No, I’m not wrong. You are. And Buzzo is. And that’s not what NIN’s drummer said, liar.

i dont need buzzo to tell me that trent reznor is a douchie loser of the highest order.

that said, i love the melvins, and i do like hearing that trent reznor is a douchie loser.

you know that company ‘reznor’ that does heating and air conditioning? most open-floor shops have a ‘reznor unit’ in them… isnt that trent’s dad’s company?

and if so… he grew up with HELLA money.

Wiki: “Reznor is a direct descendant of George Reznor, who founded the Reznor Company, a heating and air conditioning company, in 1888. The family sold the business in the 1960s.[5][7]”

I don’t know if Trent came from money or not. I think he was mostly raised by his grandparents for whatever reason.

Eh, NIN has a different drummer every tour. Trent is NIN, everyone else is hired hands. Sounds like the drummer in question didn’t understand his contract.

TRENT REZNOR IS GOD!!!
Don’t insult the godfather and creator of EMO music!!!

I have no defense of Rob Zombie, though. He’s a dirty hippie.

Did Maynard James Kennan retire? I thought he was the one and only God of music? [laugh]

Eh, NIN has a different drummer every tour. Trent is NIN, everyone else is hired hands. Sounds like the drummer in question didn’t understand his contract.

trent may be NIN now, but to say that the stable of amazing musicians who have been featured in that band didnt form the core of their sound/co-write if not write brilliant pieces is like saying that Al Jourgensen IS Ministry, and that is all.

that being said, really dont care much for NIN. would rather just listen to that one pigface album, haha.

Trent wrote/performed all the material on the studio albums. NIN live is just that, other musicians helping him play songs on stage that he already recorded. Chris Vrenna helped out with guest drumming and sampling in the early years, but he got credit on the tracks he worked on. The ministry albums also gave credit to guest musicians. Although Trent does the majority of his work alone, while Al usually has enlisted session musicians on different albums, even more so in the later years since Paul left.

From what I hear, Vrenna and the other guys did way more than they’re credited for…

Buzz sounds like the typical elitist little hipster poor boy bitch. I’ve known plenty of this ilk. They talk shit behind your back and smile to your face. They shit on anything that is “mainstream” and they have a complex about having grown up poor. A built-in hatred of anyone who comes from or has earned money, despite again as I said smiling and taking said money from that person to do things for them.
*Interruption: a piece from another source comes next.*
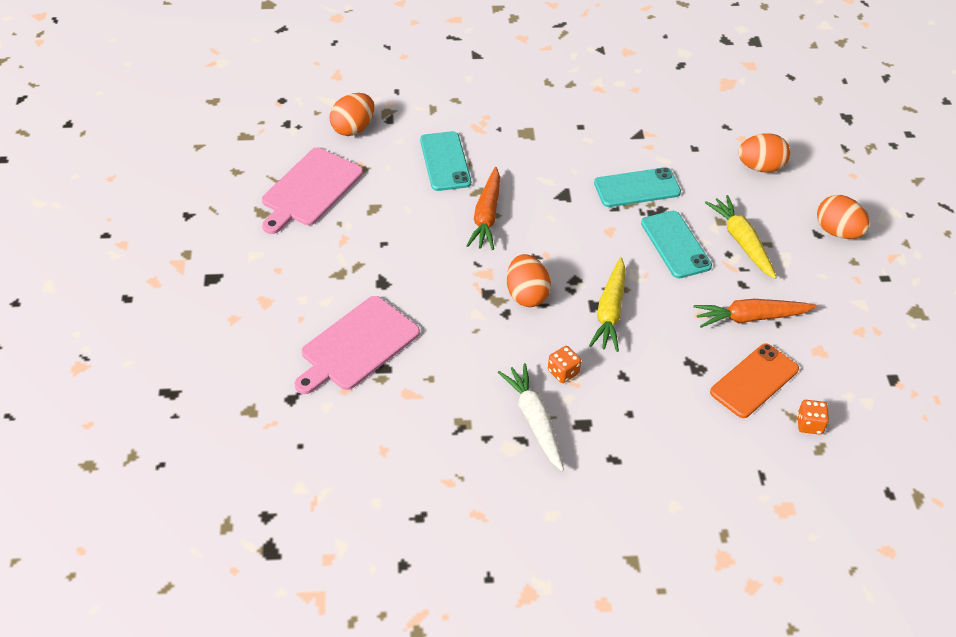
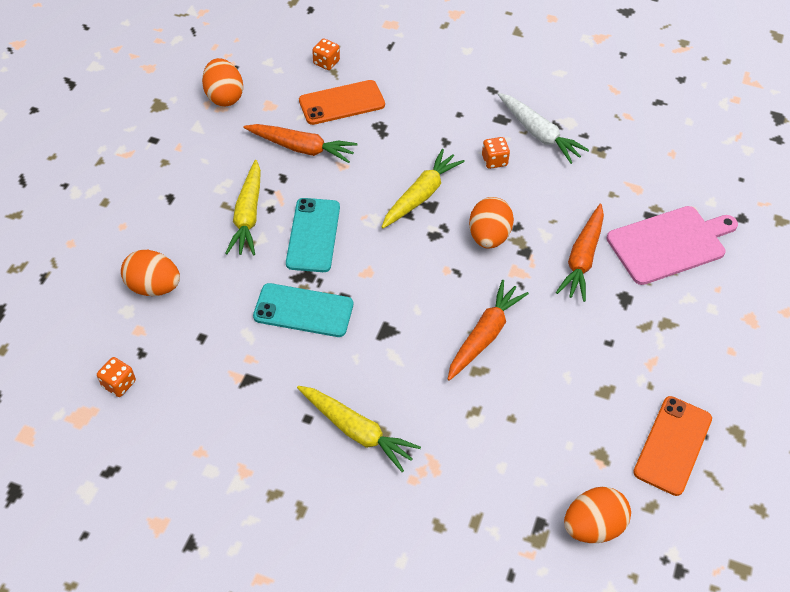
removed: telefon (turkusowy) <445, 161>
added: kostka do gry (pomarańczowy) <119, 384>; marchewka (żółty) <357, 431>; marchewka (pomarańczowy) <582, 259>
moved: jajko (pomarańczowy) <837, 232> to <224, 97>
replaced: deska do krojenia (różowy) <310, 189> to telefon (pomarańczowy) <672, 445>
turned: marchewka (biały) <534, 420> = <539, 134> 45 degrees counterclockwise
I get what he’s saying about the dressing room thing, but the hating on NIN’s music etc. is over the top. Especially considering it sounds like Trent & co. treated The Melvins nicely.

Rob Zombie is probably a douche. I couldn’t care less either way.

Let’s face it. The Melvins are only capable of writing
b-sides. Really good b-sides. Endless b-sides. But they never could (or didn’t want to probably) do a hook and the band members are fat and ugly. Something like that just doesn’t get commercial viability so they have no right to moan and groan.

Chris Vrenna was roommates with Trent in the early days and helping him gather samples and sounds…he never once insisted that he was never credited for songwriting. He was NIN’s live drummer off and on, Jeff Ward would step in on occasion. Richard Patrick has hinted that he did more than what was credited for (drone guitar at the end of “Sanctified”) but Pretty Hate Machine barely had any guitar playing at all. The songs Flood produced did and he vouched that he pretty much smoothed out the edges, but the actual writing/performance was all Trent.